E anche lo storico Giuseppe Casarrubea invita a non sottovalutare la protesta: “In momenti di crisi in Sicilia affiora sempre il ribellismo incontrollato, che ha modalità e finalità di destra, a volte estrema – dice – i forconi richiamano le forche, strumenti di giustizia reazionaria e spesso eversiva”. Non a caso i riflettori della Digos si accendono dietro le quinte della protesta, tuttora abbastanza pacifica, dove si agitano gli esponenti di Forza Nuova accanto ai volti vecchi della peggiore politica siciliana delle clientele e degli scambi di voto. Ormai non è più solo un’adesione “di sostegno”, ma una vera partecipazione diretta, quella del movimento di Roberto Fiore: a Modica, dove i manifestanti hanno il sostegno dell’Mpa e di Grande Sud, a coordinare la protesta è Angelo Sannito, aderente a Forza Nuova, assieme a Concetta Spadaro, moglie di Angelo Zappia, direttore di un giornale che si chiama Terzo Occhio, di ispirazione esoterica.
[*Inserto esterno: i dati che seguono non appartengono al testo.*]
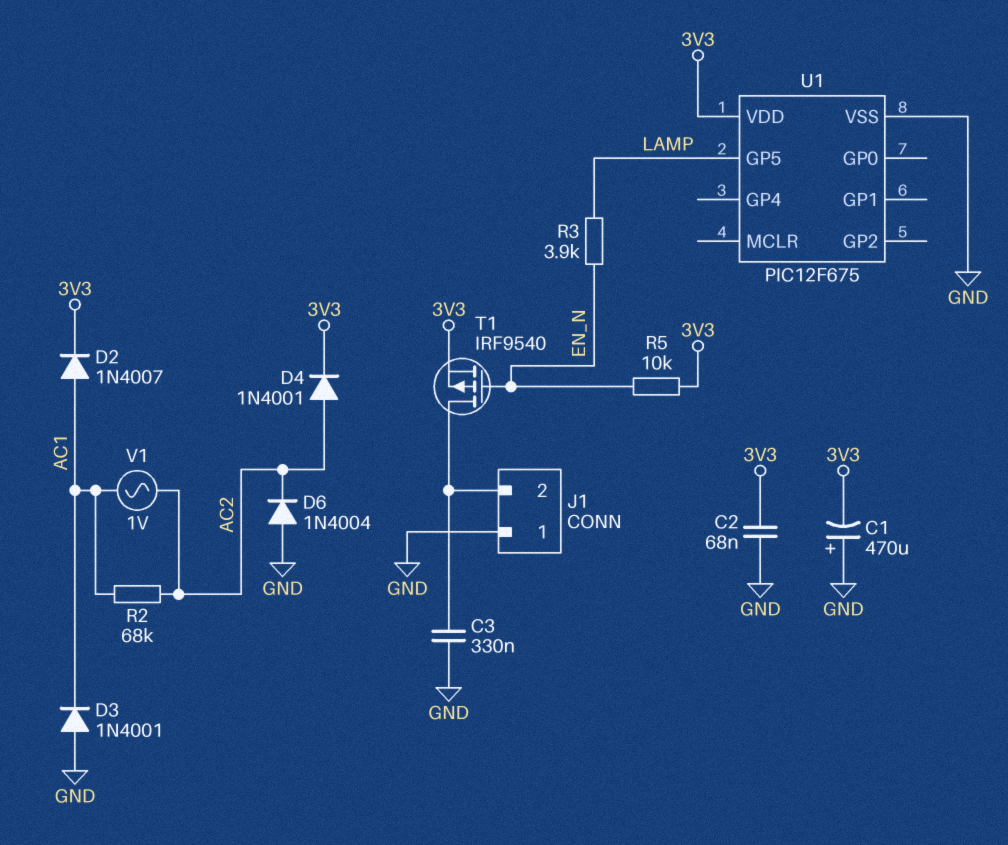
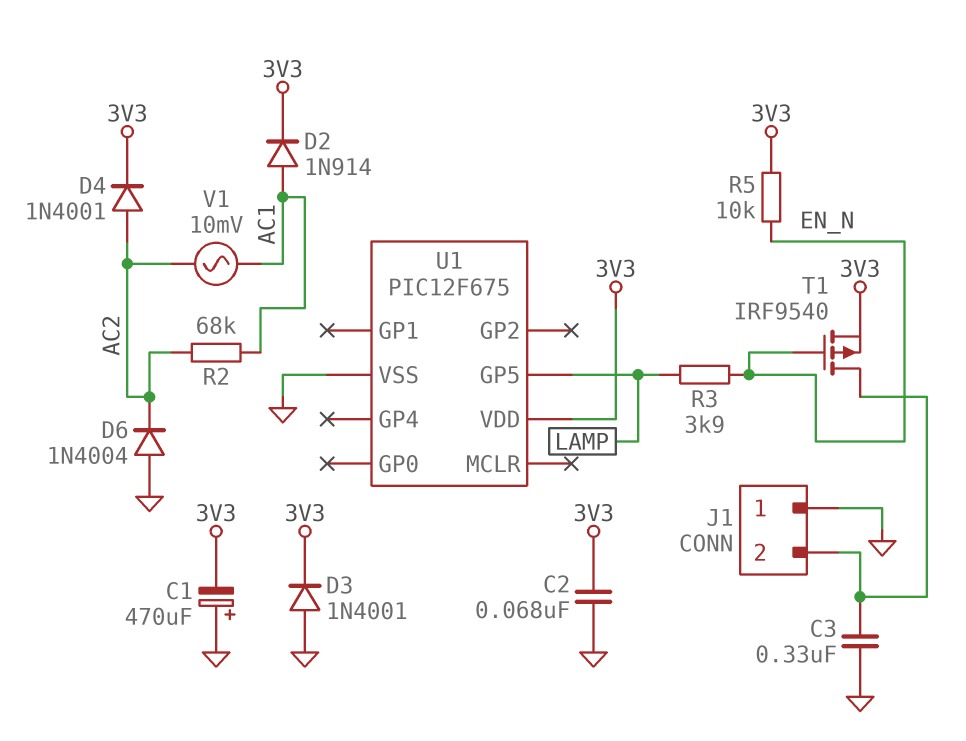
D2: diode 1N4007 (A AC1, K 3V3) -> diode 1N914 (A AC1, K 3V3)
D3: diode 1N4001 (A GND, K AC1) -> diode 1N4001 (A GND, K 3V3)
V1: AC 1V (AC1, AC2) -> AC 10mV (AC1, AC2)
E in quella zona vengono denunciate minacce ai commercianti che non aderiscono alla protesta, con intimazioni ad abbassare le saracinesche. E Forza Nuova piace molto anche a un altro leader della rivolta dei “Forconi”, che ieri hanno bloccato gli accessi del porto di Palermo: Martino Morsello, assessore a Marsala negli anni ‘80 per il Psi, candidato alle elezioni regionali del 2008 per una lista collegata a Raffaele Lombardo. Era il titolare di un’azienda di prodotti ittici poi chiusa, nel maggio dello scorso anno è stato tra i relatori al convegno di Forza Nuova a Terni sull’usura bancaria. In quell’occasione schierò i Forconi con Forza Nuova dichiarando: “Noi non partecipiamo ai convegni degli altri partiti, perché pensano di spartirsi, come si dice in Sicilia, il porco, continuando a dominare la scena politica. Il mio augurio è che con Forza Nuova si possa fare un passo avanti in questo sistema di politica corrotta”. Un’adesione convinta anche della figlia Antonella, che è dipendente della sezione di Terni di Forza Nuova. E se l’apartiticità del movimento si sta lentamente frantumando dietro regie più o meno occulte che soffiano sul fuoco della disperazione di migliaia di agricoltori e autotrasportatori siciliani ridotti allo stremo, tra gli improvvisati leader della protesta c’è persino un nobile, il duca Onofrio Carruba Toscano presidente dell’Aiase (Accademia Italiana Alta Scuola Equestre), che ieri ha marciato a cavallo assieme ad altri cavalieri su Palermo, da Villafrati, un paese a 30 chilometri circa dal capoluogo, dicendosi pronto ad andare a Roma sul proprio destriero. Nel 2002 la sua società, la Wonder, organizzò due concorsi equestri a Palermo, ma i vincitori non vennero mai pagati: “Per la pessima gestione del budget”, dissero all’assessorato regionale al Turismo.